Uno degli psichiatri era così intimidito dalla mia argomentazione che minacciò
di abbandonare la riunione. È stata una cosa incredibile vedere questo tizio
uscire dai gangheri. Il Consiglio è stato fantastico, e io non mi sarei mai immaginato
una risposta così favorevole. È stata molto diversa dalla tipica risposta che
si avrebbe negli Stati Uniti. Io penso che gli europei stiano cercando di resistere
a tutto questa faccenda dell’ADHD.
Insight: Lei ha aperto un sito web, www.adhdfraud.org, per aiutare a fornire informazioni
ai genitori che hanno subito gli effetti di una diagnosi di ADHD. Che tipo di
risposta sta avendo dai genitori?
FAB: Sono entrato in contatto con molte famiglie che hanno subito questa diagnosi.
Prima di trovare me, di solito hanno già aperto gli occhi e si sono già resi conto
della truffa che essa rappresenta. Ma si rendono anche conto di quanto sia grave
la diagnosi per il bambino e i problemi che crea per le famiglie.
L’altra faccia della medaglia, naturalmente, sono gli autori di questi misfatti
presso il National Institute of Mental Health [NIMH] e gli psichiatri accademici
che hanno diffuso la propaganda sull’ADHD. Anche queste persone sanno chi sono
io, e cercano di non dar risposta alle mie lettere e ai miei scritti.
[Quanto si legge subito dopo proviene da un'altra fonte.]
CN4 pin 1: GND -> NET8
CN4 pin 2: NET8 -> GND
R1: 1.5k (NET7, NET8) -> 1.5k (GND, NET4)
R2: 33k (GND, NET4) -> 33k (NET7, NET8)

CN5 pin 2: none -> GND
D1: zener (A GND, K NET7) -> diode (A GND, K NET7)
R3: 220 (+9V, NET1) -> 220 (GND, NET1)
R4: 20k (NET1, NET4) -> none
Non vogliono
vedermi ai convegni e ai seminari medici perché sanno che io conosco i fatti,
non faccio prigionieri e sono determinato a dimostrare che stanno perpetrando
una truffa. Se loro riescono a tenere i cittadini all’oscuro riguardo ai fatti
relativi a questa asserita “malattia”, allora la scienza non c’entra più niente.
Mi piacerebbe moltissimo fare un dibattito col ministro della salute o con chiunque
altro nella gerarchia della psichiatria accademica, ma penso che nessuno di loro
accetterebbe. Il ministro non ha nemmeno risposto alla lettera che gli ho scritto
riguardo al suo Rapporto sulle Malattie Mentali, per cui non prevedo che salirà
sul palco da qui a breve.
Insight: Lei ha testimoniato in tribunale a favore di una ventina di famiglie
che stavano combattendo la diagnosi di ADHD. Cosa dovrebbero fare dei genitori
quando un loro figlio ha ricevuto quella diagnosi.
FAB: Alla gente sta venendo detto senza mezzi termini che questa “malattia” esiste
e che dovrebbe essere curata con i farmaci, quindi è estremamente difficile far
circolare la verità. Il primo essenziale passo che compiono gli autori di questa
truffa è di etichettare il bambino come affetto da ADHD. Ho visto coi miei occhi
il modo in cui queste cose si evolvono per coloro che cercano di opporsi al sistema,
ed è una cosa molto triste. Prima che i genitori si ritrovino in situazioni di
contenzioso legale contro il sistema scolastico locale e le autorità di contea,
dovrebbero togliere il figlio dalla scuola e ricorrere a un’istruzione a domicilio
oppure iscriverlo a una scuola parrocchiale o privata. Io dico ai genitori che
hanno dei figli coinvolti in questa truffa che, per ora, andare contro il sistema
è una situazione senza possibilità di vittoria.
Insight: Cosa servirebbe per invertire l’opinione dell’establishment su questa
questione?
FAB: Sto cercando di denunciare questa truffa medica e di ottenere un trattamento
medico equo e appropriato per i bambini quando ce ne fosse bisogno e, se questo
non fosse necessario, sto cercando di offrire l’appropriata educazione, con azioni
tese a migliorare il ruolo dei genitori, con l’uso della disciplina e con addestramento
specifico, in modo che questi bambini possano raggiungere l’auto-controllo. Tutti
loro ne sono certamente capaci.
Dobbiamo fare qualcosa, perché stiamo parlando di circa 6-8 milioni di bambini
che sono stati diagnosticati affetti da ADHD. Questa cosa proprio non può aspettare.